In [1]:
%load_ext autoreload
%autoreload 2

In [2]:
import torch
import os
from utils.common import (
    preprocess_mask2former,
    m2f_extract_pred_maps_and_masks,
    mask2former_auto_image_processor,
    MASK_IGNORE_VALUE,
)
from utils.dataset_utils import (
    get_cadisv2_dataset,
    get_cataract1k_dataset,
    ZEISS_CATEGORIES,
)
from transformers import (
    Mask2FormerForUniversalSegmentation,
    SwinModel,
    SwinConfig,
    Mask2FormerConfig,
)
from torch.utils.data import DataLoader
import evaluate
import torch.optim as optim
from tqdm import tqdm
from torch.utils.tensorboard import SummaryWriter
import numpy as np



In [26]:
NUM_CLASSES = len(ZEISS_CATEGORIES) - 3 + 1  # Remove class incremental, add background
SWIN_BACKBONE = "microsoft/swin-large-patch4-window12-384"

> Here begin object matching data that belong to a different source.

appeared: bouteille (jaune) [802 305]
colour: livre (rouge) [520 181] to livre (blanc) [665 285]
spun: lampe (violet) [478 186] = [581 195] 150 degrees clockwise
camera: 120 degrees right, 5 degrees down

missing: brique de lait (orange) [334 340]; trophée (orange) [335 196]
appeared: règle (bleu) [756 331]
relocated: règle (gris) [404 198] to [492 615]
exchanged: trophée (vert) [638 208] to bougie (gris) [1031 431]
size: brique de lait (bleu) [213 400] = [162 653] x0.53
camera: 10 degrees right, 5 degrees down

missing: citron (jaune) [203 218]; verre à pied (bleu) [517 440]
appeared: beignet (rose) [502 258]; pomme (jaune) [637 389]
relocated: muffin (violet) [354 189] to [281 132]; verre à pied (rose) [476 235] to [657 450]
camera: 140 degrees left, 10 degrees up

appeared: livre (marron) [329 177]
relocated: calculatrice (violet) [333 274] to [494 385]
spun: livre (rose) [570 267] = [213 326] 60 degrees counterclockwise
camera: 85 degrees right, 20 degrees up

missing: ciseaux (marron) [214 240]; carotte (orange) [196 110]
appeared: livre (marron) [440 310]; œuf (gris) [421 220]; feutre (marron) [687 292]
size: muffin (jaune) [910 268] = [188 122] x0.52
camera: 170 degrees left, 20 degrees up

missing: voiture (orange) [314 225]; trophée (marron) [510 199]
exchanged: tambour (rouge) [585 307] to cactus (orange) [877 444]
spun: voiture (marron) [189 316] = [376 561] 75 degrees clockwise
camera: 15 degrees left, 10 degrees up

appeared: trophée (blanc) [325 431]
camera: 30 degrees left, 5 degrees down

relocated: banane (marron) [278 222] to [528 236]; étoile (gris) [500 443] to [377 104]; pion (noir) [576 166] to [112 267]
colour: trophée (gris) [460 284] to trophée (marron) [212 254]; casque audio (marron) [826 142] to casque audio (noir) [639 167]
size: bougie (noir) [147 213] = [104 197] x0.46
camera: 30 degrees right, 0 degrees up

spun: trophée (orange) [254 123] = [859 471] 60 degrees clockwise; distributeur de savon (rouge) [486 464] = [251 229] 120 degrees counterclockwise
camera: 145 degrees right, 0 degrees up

# Download pretrained swin model
swin_model = SwinModel.from_pretrained(
    SWIN_BACKBONE, out_features=["stage1", "stage2", "stage3", "stage4"]
)
swin_config = SwinConfig.from_pretrained(
    SWIN_BACKBONE, out_features=["stage1", "stage2", "stage3", "stage4"]
)

# Create Mask2Former configuration based on Swin's configuration
mask2former_config = Mask2FormerConfig(
    backbone_config=swin_config, num_labels=NUM_CLASSES, ignore_value=MASK_IGNORE_VALUE
)

# Create the Mask2Former model with this configuration
model = Mask2FormerForUniversalSegmentation(mask2former_config)

# Reuse pretrained parameters
for swin_param, m2f_param in zip(
    swin_model.named_parameters(),
    model.model.pixel_level_module.encoder.named_parameters(),
):
    m2f_param_name = f"model.pixel_level_module.encoder.{m2f_param[0]}"

    if swin_param[0] == m2f_param[0]:
        model.state_dict()[m2f_param_name].copy_(swin_param[1])
        continue

    print(f"Not Matched: {m2f_param[0]} != {swin_param[0]}")



config.json:   0%|          | 0.00/71.8k [00:00<?, ?B/s]

pytorch_model.bin:   0%|          | 0.00/791M [00:00<?, ?B/s]

In [4]:
# Domain incremental datasets
train_cadis_ds, val_cadis_ds, test_cadis_ds = get_cadisv2_dataset(
    "../data/CaDISv2", domain_incremental=True
)
train_cataract_ds, val_cataract_ds, test_cataract_ds = get_cataract1k_dataset(
    "../data/cataract-1k", domain_incremental=True
)

# First case: CADIS + CATARACT at the same time
merged_train = torch.utils.data.ConcatDataset([train_cataract_ds, train_cadis_ds])
merged_val = torch.utils.data.ConcatDataset([val_cataract_ds, val_cadis_ds])
merged_test = torch.utils.data.ConcatDataset([test_cataract_ds, test_cadis_ds])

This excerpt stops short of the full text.